The overturn was very great, and fortunate, but we must recall certain facts. It required two months after the actual crisis to make any election safe. When it was held, the Nationalists had the advantage of the wave of patriotic sentiment they had counted on. And, lastly, it was not an election in the ordinary sense, for by previous arrangement two and a half parties combined to fight a half party; that is, the Conservatives, Liberals, and part, of the Socialist Party, including its ablest and best-loved leaders, combined to defeat the remaining rump of the Socialists. That even under those conditions, with the very life of the nation at stake, over 6,000,000 out of 21,000,000 voted against the combined forces is a matter for serious thought rather than jubilation. As one of the leading financial papers said next morning, ‘if the pendulum can swing with such violence in one direction, may it not later swing equally violently in the other?’ And, ‘with our modern electorate and its tendency toward violent convulsions of this sort, is there not a fresh case for consideration of “ proportional representation’ ’ ?’

This is a lesson which the century of democracy teaches us, that in every crisis democracy has to give way to autocracy or a dictatorship. It had to do so in our Civil War when Lincoln was made practical dictator and the constitutional guarantees were suspended ‘for duration.’ It happened again in the last war, when Wilson had to be made even a more complete dictator than Lincoln. It happened in every European country at war. It is happening again in England in time of peace; and with the growing complexity of modern life, and the recurring of crises, it is likely to happen more often. Our crises of the future are not likely to be all military.

Personally I do not like dictatorships, whether of Mussolini, the Russian proletariat, or the Anti-Saloon League. I like freedom of the press, of speech, of the palate. But my individual likings have nothing whatever to do with the cosmic process. It is useless to sit in an casy-chair in a study and talk of substituting something for democracy, even if we think it has failed. We cannot disenfranchise any class that has been enfranchised, even if they want the vote as little as most women seem to. There will always be a noisy minority who will make a racket, and legislatures never will be oblivious of noise and card catalogues made by persistent minorities.
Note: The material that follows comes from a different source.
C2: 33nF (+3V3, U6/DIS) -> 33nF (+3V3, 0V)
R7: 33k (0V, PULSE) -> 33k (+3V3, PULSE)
Things will develop as they will.


How will they? A prophet’s job is the worst-paid in the world, but we may note a few facts. For one, as we have said, democracy invariably breaks down in a crisis, and crises are likely to be more and more recurrent. A boat that can sail only in fair weather is likely to be sunk some day when an unexpected storm is worse than usual. The pressure of untaxed and more or less unpropertied millions on national treasuries inevitably leads to far more serious troubles than the raids of a few courtiers or placemen. The interest of the modern world is economic, not political. The average man is getting to be stirred little by talk of liberty so long as he is made more prosperous every year. The Roman plebs wanted bread and circuses, and to-day in Germany the demand for the coming winter is lower-priced bread and free seats in the cinema for the unemployed. The modern man in the street wants movies, a car, and what he calls his ‘standard of living.’ Political democracy has brought neither social nor economic equality. There is far more difference to-day between Ford with his $1,000,000,000 and the workman whom he turns off from a not very lucrative job whenever it suits him than there was in colonial days, when we had no democracy, between a rich man and an artisan. The citizen is getting fed up with having to have an opinion on every sort of complicated subject. As has been reported, ‘When Mussolini said that they, the people, might go back, stop governing, and go to work, — he would do it all, — it was almost as if all Italy sighed and said, “Amen.”’
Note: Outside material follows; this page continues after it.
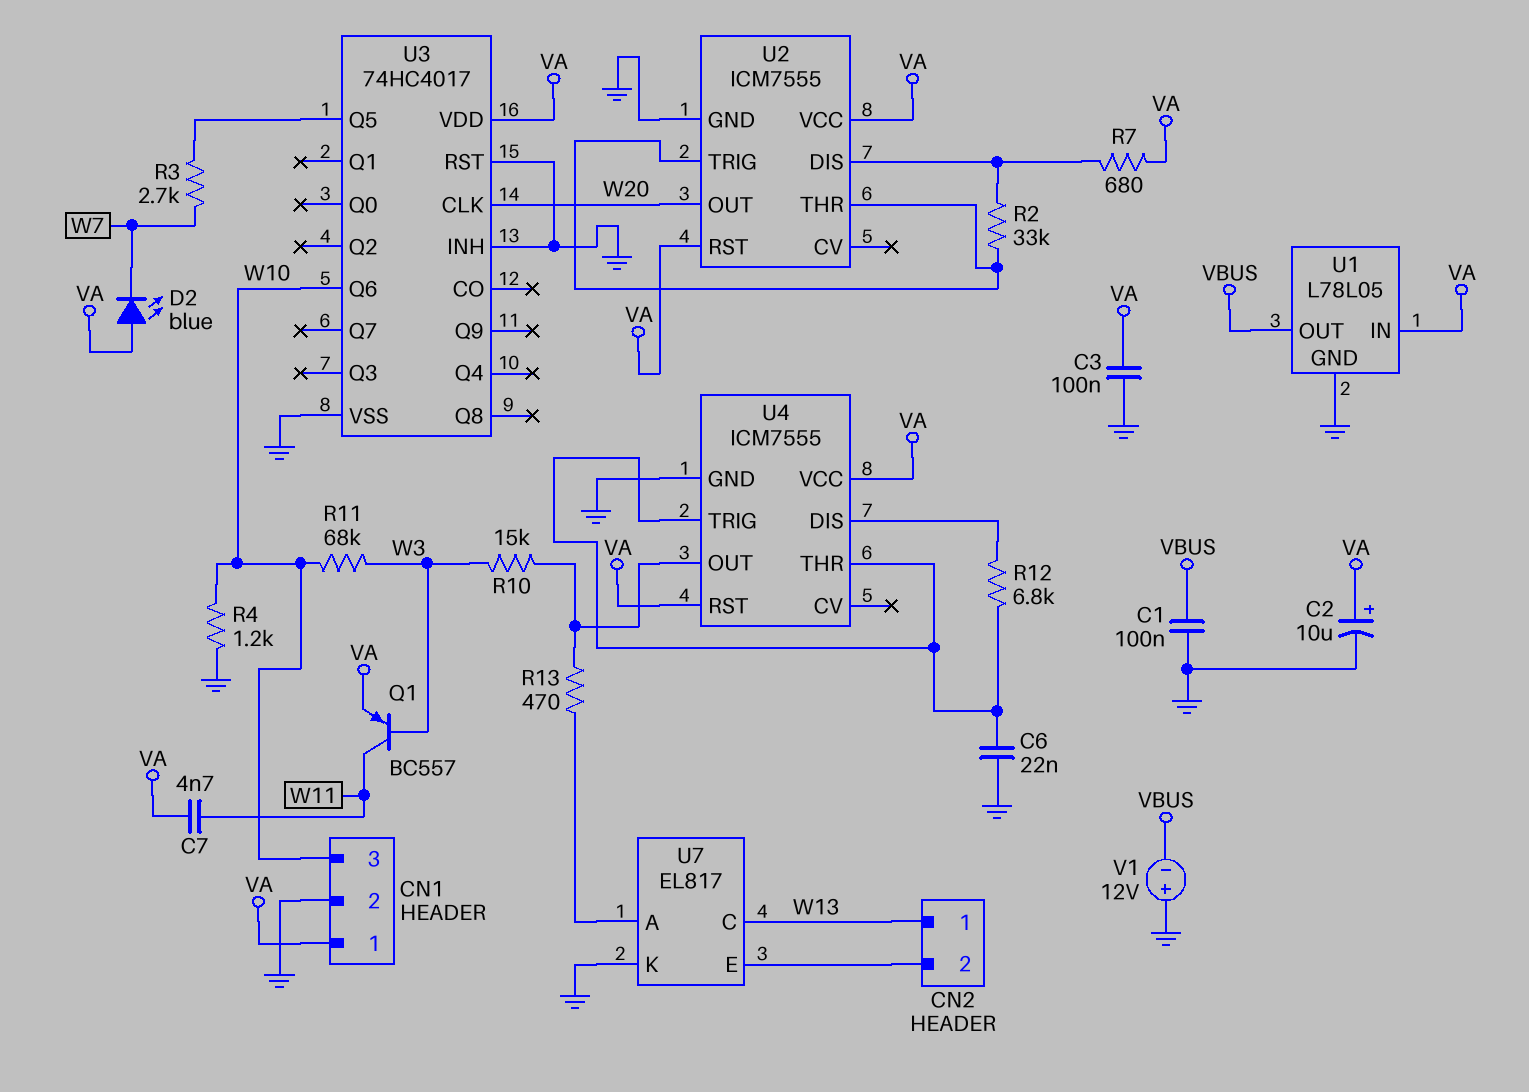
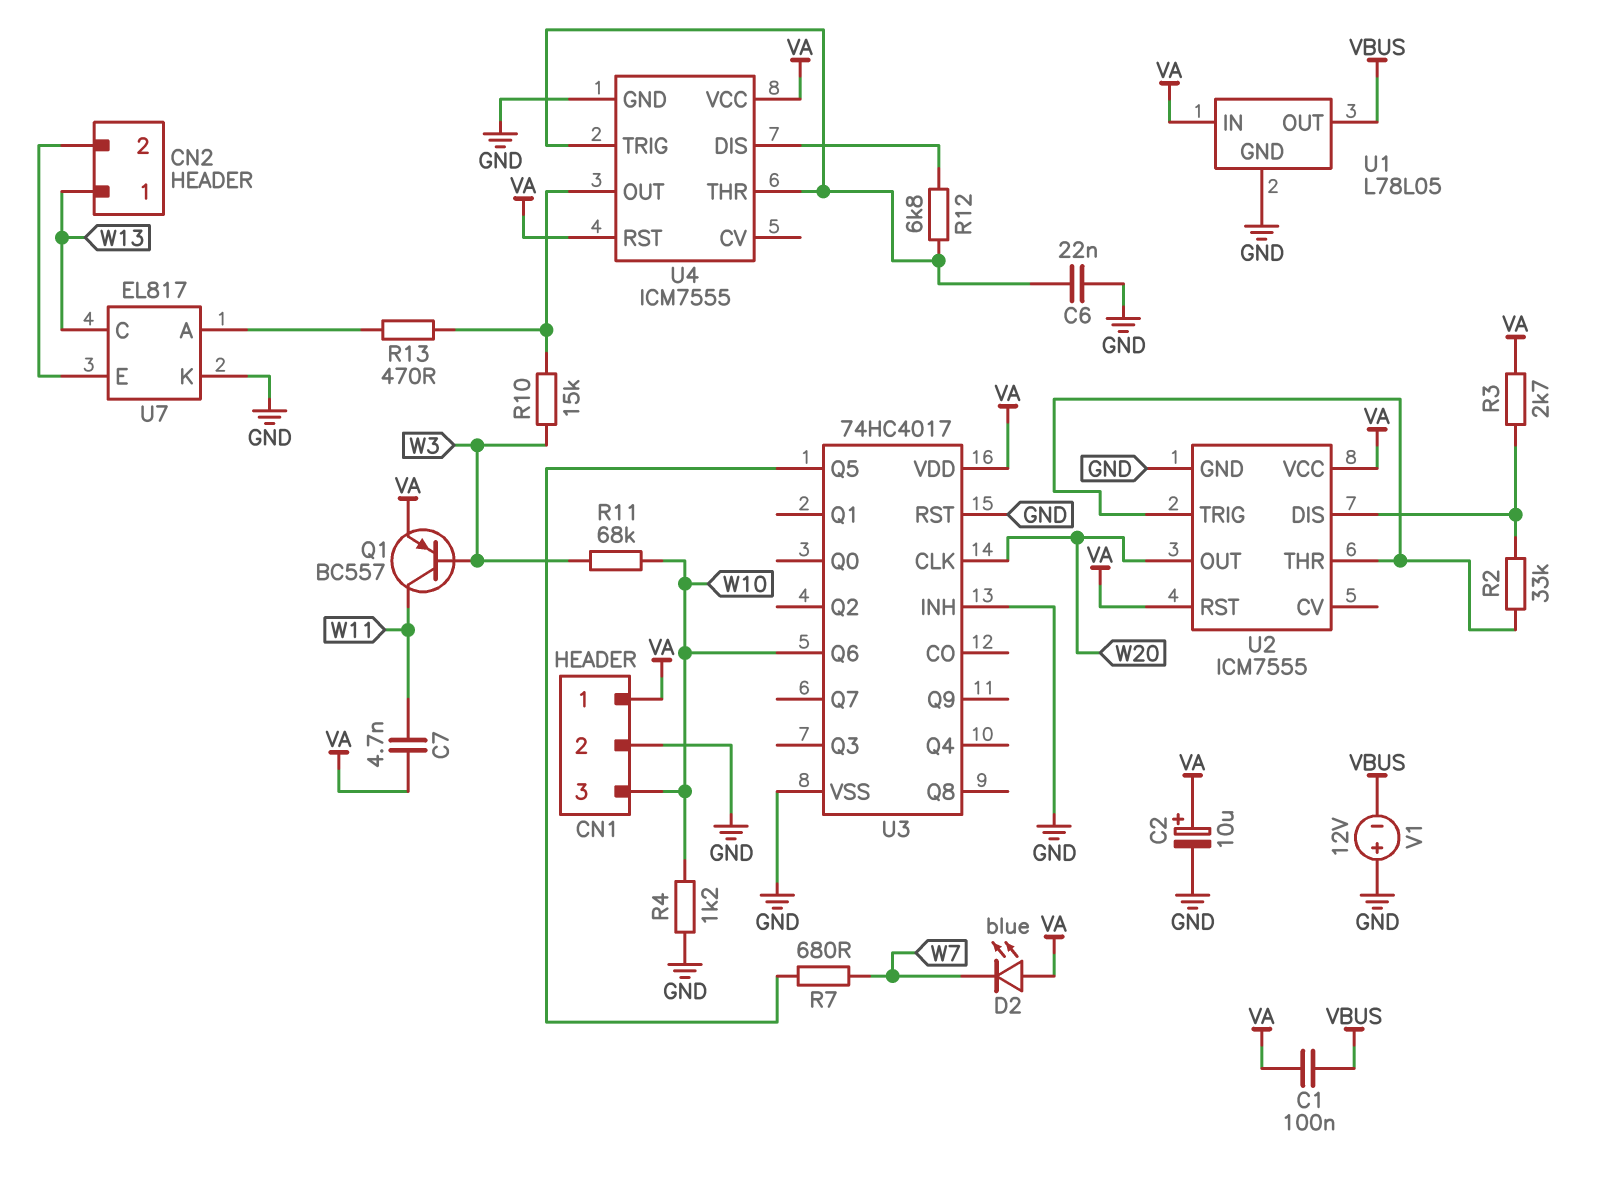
C1: 100nF (GND, VBUS) -> 100nF (VA, VBUS)
C3: 100nF (GND, VA) -> none
R3: 2.7k (U3/Q5, W7) -> 2.7k (U2/DIS, VA)
R7: 680 (U2/DIS, VA) -> 680 (U3/Q5, W7)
Moreover, the old liberal spirit is dying everywhere. The failure of the New York World, like the failure of the Liberal Party in England, was merely another signpost pointing the way. Everywhere the extreme Right is coming to face the extreme Left. In the recent election in England all the parties standing for stability had to combine against the extreme Left Wing of the Socialist Party. As the papers pointed out next morning, the very fact that the Opposition Party, by chance, had dwindled to almost nothing made the formation of a new and reasonably powerful Opposition essential, and a far-reaching new alignment is looked for. When the present wave of popular nationalism passes, the third of the electorate who have found themselves cut off with only a tenth of the Parliamentary seats will not be content. They represent the extreme radical elements in the population. Polling one third of the vote under extraordinarily favorable circumstances for the conservative groups, they can be expected to poll more when the fear of a fatal crisis has passed, and from them should come the new Opposition, which would be so powerful that it might cause all conservative people to group themselves again into one party to oppose it. The election has saved the pound, but raised the most serious problems for the future. In that future, in England as elsewhere, it looks as though the middle-of-theroad liberals would everywhere lose their historic function of helping change to proceed on cushions. It looks as though, more and more, two extremist groups would confront one another, and out of that will come the danger of armed conflict. And out of that, again, comes the strong man who will save the little man and let him live his life as he wishes, though he may not be allowed to say all he thinks.

Imminent? No, I do not think it is; but a few generations are nothing in history, and I see nothing in the century of democracy to lead me to believe that the world has become static or discovered a mode of governing masses of men with conflicting emotions and desires, and of different ideals and planes of culture, which will never again have to be altered.

There are advantages as well as disadvantages in democracy, and in the last century it fitted in with our whole intellectual climate in general. We had had our religious phase and passed into what may have been only a temporary political one. The rights of man, natural rights, political equality, and other catchwords roused powerful emotions already beginning to be hard to stir again, ‘Natural rights’ do not seem as real to-day as a ‘ living wage’ or a ‘standard of living.’ Pope and reformer gave way to tyrant and patriot, and they are giving way in turn to Capital and demands of the ‘workers.’ Democracy was the mental mode that fitted the second phase. It had little obvious relation to the first and may have none to the third. Not only its slogans but its emotions may become obsolete. We may come to think it no more important to figure how big a majority ensures truth than how many angels could dance on the point of a needle.

Human history has been as changeable as weather. There have been devastating storms and long ‘bright intervals,’ as the English weather report calls them. There have been periods of liberty, of outbursts of art, of mental lethargy, of sudden advance, of slow germinating. Perhaps only one thing can be safely predicted, and that is that change is ceaseless. The democratic movement that was marked by the Reform Bill in England and the Jacksonian election in America is only a century old, yet it has been moving steadily. It was only a dozen or so years ago in both countries that it took in doubled numbers of voters by giving the franchise to women. It is no more static than anything else in human life. It is inconceivable that it will not change further, and, since we are not likely to enfranchise children and idiots, the change would seem to be indicated in some other direction. The age is economic above all else, and the shift will be along economic lines into some new form of governing.

England with its strongly developed social consciousness, its willingness to ‘muddle through,’ and its miners’ and railwaymen’s and other trade-union members of Parliament, looks toward Moscow. The United States with its sentimental devotion to leaders, its ‘Teddies’ and its ‘Cals,’ its love of efficiency and getting things done, looks toward Rome. But no one can say, except that life goes on and on, and institutions forever change.